小学校3年生のとき、生まれて初めて打った本塁打が2打席連続だった。坂口選手は、「今でもよく覚えています。小学生なのでランニング本塁打ですけどね」と笑う。智辯学園和歌山高校3年時には、夏の甲子園で1イニングに2発スタンドにたたきこむなど、狎犬泙貉った長打力〞が魅力だ。「小さいころから遠くに飛ばすこと、ほかの人ができないことをするのが楽しかった。でも、大学4年間は長かったです。結果が出ていたらもっと早かったのかもしれないけれど……」

1年生ながら7番三塁で開幕スタメンに名を連ね、春季リーグ全11試合で打率2割5分、5打点。2年生の春に大学初本塁打を放ち、秋のリーグ戦では初めて打率3割をこえた。しかし3年時の春、自身の失策から日本体育大学に敗れると、そのままスタメンを外れた。リーグ優勝を逃した当時のことを、坂口選手はあまり多く語らない。

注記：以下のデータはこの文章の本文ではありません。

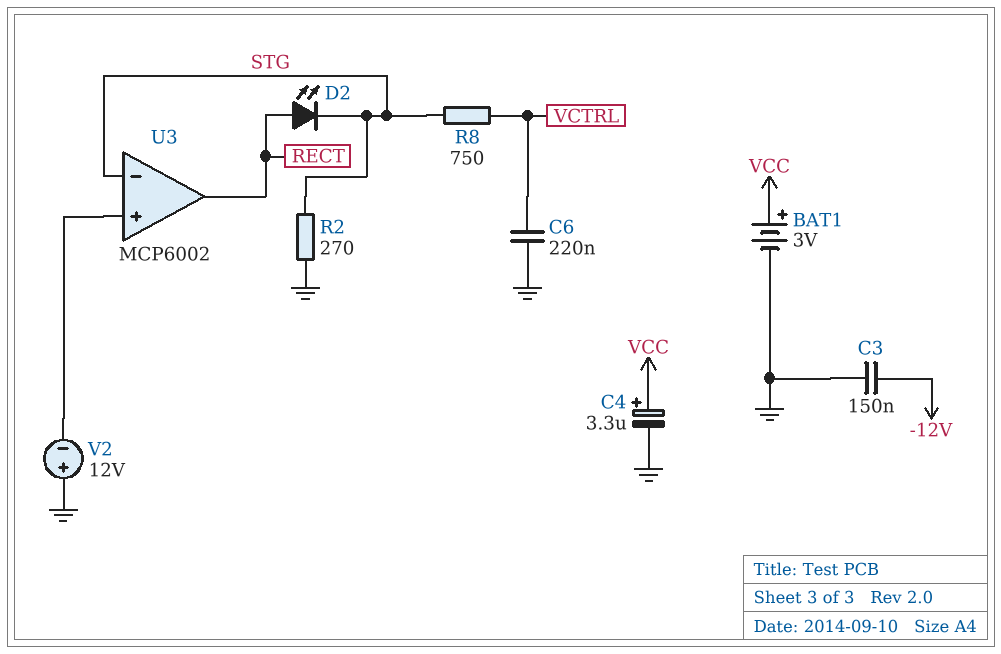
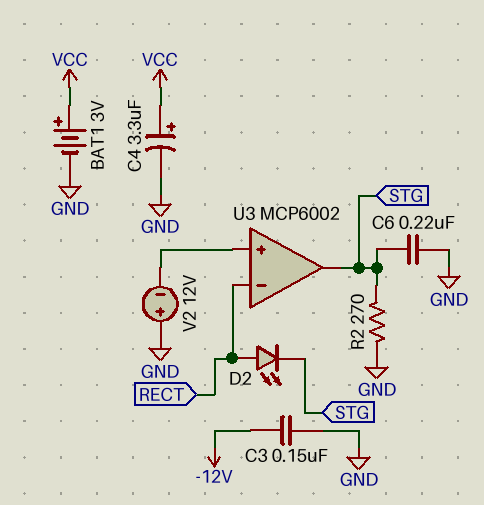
C6: 220nF (GND, VCTRL) -> 220nF (GND, STG)
R8: 750 (STG, VCTRL) -> none
U3 pin in-: STG -> RECT
U3 pin out: RECT -> STG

横井監督は、「1年生から試合に出て、期待もされて、でもそれが結果につながらない。だからこそ、4年生になってからの、最後にかける思いは強く感じた。最終的には4番にと思って使ってきましたから、4年間でそれに見合う選手になってくれた」と認める。背番号は56に決まった。「プロのシーズン最多本塁打は55本。その上をいくようにと期待されていると思います。ジャイアンツのドラフト5位はいちばん下なので、上位の選手にも負けないように食らいつきたい」

さかぐち・まさき 和歌山県出身。187センチ、95キロ、右投げ右打ち。首都リーグ通算73試合で打率2割6分7厘、30打点。